By using the simulation parameters from Table 2, the curve representing the changes in the cutting force according to the established angle can be obtained, as shown in Figure 15. In this case, as the established angle increases, the cutting force initially decreases, then increases, with the minimum value remaining between 40° and 45°. This is because the larger the established angle, the greater the angle between the cutter axis and the rock, which hinders the cutter from breaking into the rock. At the same time, the smaller the established angle, the bigger the contact area between the flank and the rock, leading to more friction. As shown in Figure 16, when the established angle reaches 45°, the pick has the lowest specific energy consumption, and when the established angle is 40°, the fluctuation coefficient reaches its minimum. It can be deduced from this that the optimal value of the established angle will fall within the range of 40° to 45°.

5. Engineering Application

As shown in Figure 17, the structural parameters of the pick equipped with the tunneling–bolting combined machines are the included angle of 75°, the taper angle of 25°, and the established angle of 45°. At present, the tunneling–bolting combined machines have been operating in a certain coal mine in China. During the tunneling process, the cutting head uses a 1 m cycle, the advancing speed can be adjusted for the whole load, and the actual operating speed of the machinery does not exceed 8 m/min. The monthly advancement reaches 3600 m. The machinery operates well, and its crushing capability is good. The results indicate that the finite element models based on the double-failure criterion can effectively predict the cutting head performance and provide a sound theoretical basis for the optimal design of the cutting head.

6. Conclusions

1. In this paper, a constitutive model for the dynamic compression damage of soft rock has been proposed that is based on a double-failure criterion. The model accurately reflects the failure mechanism for coal during the cutting process. Curves depicting the cutting resistance and traction resistance were obtained by means of an FEM simulation. These revealed fluctuations up and down. It was found that the variations in the applied forces are consistent with the theory of rock breaking using picks.

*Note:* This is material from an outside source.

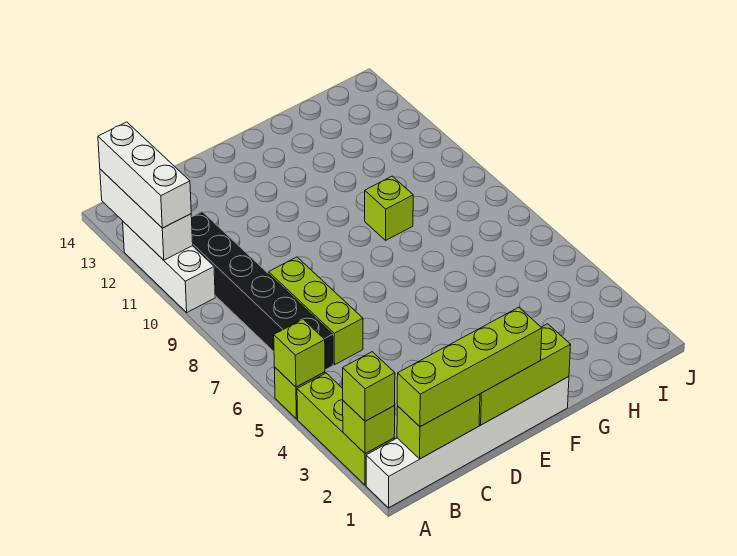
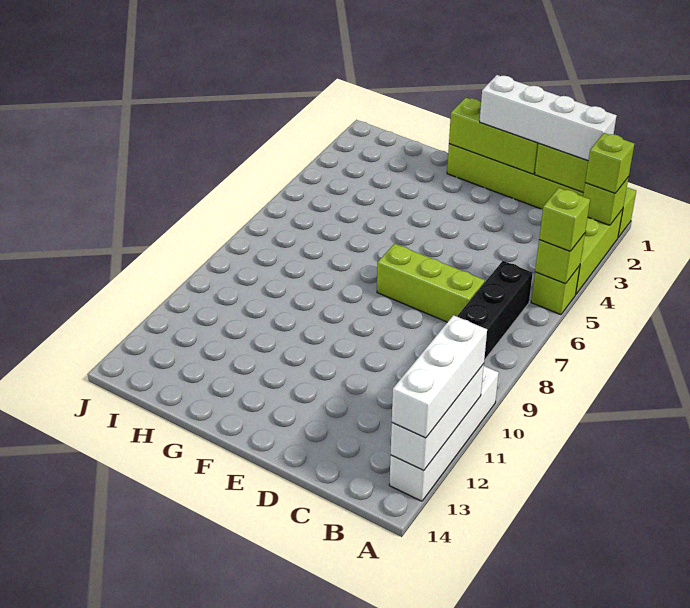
white brick A1:F1 level 1 -> lime brick A1:F1 level 1
white brick A10:A12 level 1 -> white brick A10:A13 level 1
lime brick B1:E1 level 3 -> white brick B1:E1 level 3
lime brick C6:C8 level 1 -> lime brick C7:E7 level 1
lime brick G9 level 1 -> lime brick A5 level 3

2. By analyzing the influence of a pick’s geometric parameters on the cutting force, we found that the included angle is proportional to the cutting force. Thus, the cutting force increases as the included angle increases. However, the pick’s included angle also needs to be considered. Here, it was found that the pick is more likely to suffer wear with a smaller included angle. An included angle of between 70° and 75° proved to be optimal when taking the influence of the fluctuation coefficient into account. The pick’s taper angle is also directly proportional to the cutting force, with any increase in the angle provoking an increase in the cutting force. The effect of the fluctuation coefficient of the taper angle was also considered, and it was found that a taper angle of between 25° and 30° is best. Finally, as the established angle increases, there is an initial increase in cutting force that is followed by a decrease. The minimum value of the cutting force appeared when the established angle was within the range of 40° to 45°.

3. The laws describing the influence of each of the parameters on the cutting force that were obtained through a simulation of the cutting process provide an effective resource for the rational selection of the optimal geometric and structural parameters when designing future picks for rock breaking.